Low-cost sensors and Machine Learning aid in identifying environmental factors affecting particulate matter emitted by household heating

Abstract

Poland continues to rely heavily on coal and fossil fuels for household heating, despite efforts to reduce Particulate Matter (PM) levels. The availability of reliable air quality data is essential for policymakers, environmentalists, and citizens to advocate for cleaner energy sources. However, Polish air quality monitoring is challenging due to the limited coverage of reference stations and outdated equipment.
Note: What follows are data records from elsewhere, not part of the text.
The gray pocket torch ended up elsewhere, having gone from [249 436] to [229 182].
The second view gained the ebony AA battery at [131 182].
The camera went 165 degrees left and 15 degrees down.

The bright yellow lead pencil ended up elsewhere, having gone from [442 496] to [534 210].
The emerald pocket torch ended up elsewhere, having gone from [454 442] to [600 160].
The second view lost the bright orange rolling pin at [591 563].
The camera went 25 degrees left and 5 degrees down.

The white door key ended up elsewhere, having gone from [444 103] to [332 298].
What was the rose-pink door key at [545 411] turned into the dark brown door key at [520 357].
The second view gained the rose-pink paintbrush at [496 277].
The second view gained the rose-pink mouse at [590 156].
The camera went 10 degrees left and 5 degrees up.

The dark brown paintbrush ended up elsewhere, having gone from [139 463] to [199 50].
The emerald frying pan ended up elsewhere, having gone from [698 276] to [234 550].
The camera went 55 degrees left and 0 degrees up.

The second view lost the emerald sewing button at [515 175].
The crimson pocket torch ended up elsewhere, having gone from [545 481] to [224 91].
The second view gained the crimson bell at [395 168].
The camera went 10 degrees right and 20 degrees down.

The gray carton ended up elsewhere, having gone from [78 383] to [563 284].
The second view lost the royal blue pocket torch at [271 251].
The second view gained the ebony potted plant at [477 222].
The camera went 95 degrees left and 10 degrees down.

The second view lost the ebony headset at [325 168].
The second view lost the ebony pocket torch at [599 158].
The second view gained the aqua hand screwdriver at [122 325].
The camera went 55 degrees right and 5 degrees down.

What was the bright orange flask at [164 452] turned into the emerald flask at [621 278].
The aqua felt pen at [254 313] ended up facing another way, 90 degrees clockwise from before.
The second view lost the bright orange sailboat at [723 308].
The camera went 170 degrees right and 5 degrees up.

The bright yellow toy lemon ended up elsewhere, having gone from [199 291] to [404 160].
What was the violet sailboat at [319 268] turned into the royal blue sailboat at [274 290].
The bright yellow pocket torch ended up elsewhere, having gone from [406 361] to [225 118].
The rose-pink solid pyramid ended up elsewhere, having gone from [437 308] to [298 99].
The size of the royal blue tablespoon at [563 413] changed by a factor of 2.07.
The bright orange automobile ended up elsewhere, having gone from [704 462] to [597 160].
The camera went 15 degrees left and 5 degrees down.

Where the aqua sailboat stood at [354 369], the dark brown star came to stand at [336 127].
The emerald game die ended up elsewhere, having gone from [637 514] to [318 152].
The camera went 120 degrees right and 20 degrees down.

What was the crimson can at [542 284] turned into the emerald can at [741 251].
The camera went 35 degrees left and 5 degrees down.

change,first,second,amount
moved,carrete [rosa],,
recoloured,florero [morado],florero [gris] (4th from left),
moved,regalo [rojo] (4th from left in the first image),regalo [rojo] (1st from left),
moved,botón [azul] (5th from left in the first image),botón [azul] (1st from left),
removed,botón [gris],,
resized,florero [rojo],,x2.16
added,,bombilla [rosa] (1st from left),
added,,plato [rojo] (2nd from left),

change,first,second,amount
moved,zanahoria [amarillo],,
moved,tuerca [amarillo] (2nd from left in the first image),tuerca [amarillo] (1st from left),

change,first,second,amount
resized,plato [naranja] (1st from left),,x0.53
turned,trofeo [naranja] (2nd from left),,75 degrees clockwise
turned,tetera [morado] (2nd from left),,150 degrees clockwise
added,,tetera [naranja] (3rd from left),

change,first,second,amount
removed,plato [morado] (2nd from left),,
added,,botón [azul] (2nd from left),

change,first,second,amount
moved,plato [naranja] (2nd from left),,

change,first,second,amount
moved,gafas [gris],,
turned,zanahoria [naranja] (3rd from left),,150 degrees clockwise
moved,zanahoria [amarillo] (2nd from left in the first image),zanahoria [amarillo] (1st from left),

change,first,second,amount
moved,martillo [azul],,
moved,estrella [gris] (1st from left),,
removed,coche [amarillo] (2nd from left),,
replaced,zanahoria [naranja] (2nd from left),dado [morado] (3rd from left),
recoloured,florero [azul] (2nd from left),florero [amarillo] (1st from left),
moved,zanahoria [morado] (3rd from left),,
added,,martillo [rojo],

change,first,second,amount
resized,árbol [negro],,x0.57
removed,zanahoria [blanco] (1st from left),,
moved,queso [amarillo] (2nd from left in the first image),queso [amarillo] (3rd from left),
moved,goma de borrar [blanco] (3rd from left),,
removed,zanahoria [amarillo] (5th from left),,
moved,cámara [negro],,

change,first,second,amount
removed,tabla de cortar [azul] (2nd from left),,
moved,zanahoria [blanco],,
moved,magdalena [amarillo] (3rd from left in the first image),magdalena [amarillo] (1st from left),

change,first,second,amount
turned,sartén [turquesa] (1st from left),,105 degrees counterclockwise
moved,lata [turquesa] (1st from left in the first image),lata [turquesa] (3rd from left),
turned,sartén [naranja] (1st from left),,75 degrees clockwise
Here, we report the results of a study on the spatio-temporal variability of Particulate Matter in Legionowo, Poland, using residents’ network of low-cost sensors. Along with identifying the hotspots of household-emitted PM, (1) we propose a data quality assurance scheme for PM sensors, (2) suggest an approach for estimating the Relative Humidity-induced uncertainty in the sensors without co-location with reference instruments, and (3) develop an interpretable Machine Learning (ML) model, a Generalized Additive Model (RMSE = 6.16 μg m−3, and R2 = 0.88), for unveiling the underlying relations between PM2.5 levels and other environmental parameters. The results in Legionowo suggest that as air temperature and wind speed increase by 1 °C and 1 km h−1, PM2.5 would respectively decrease by 0.26 μg m−3 and 0.14 μg m−3 while PM2.5 increases by 0.03 μg m−3 as RH increases by 1%.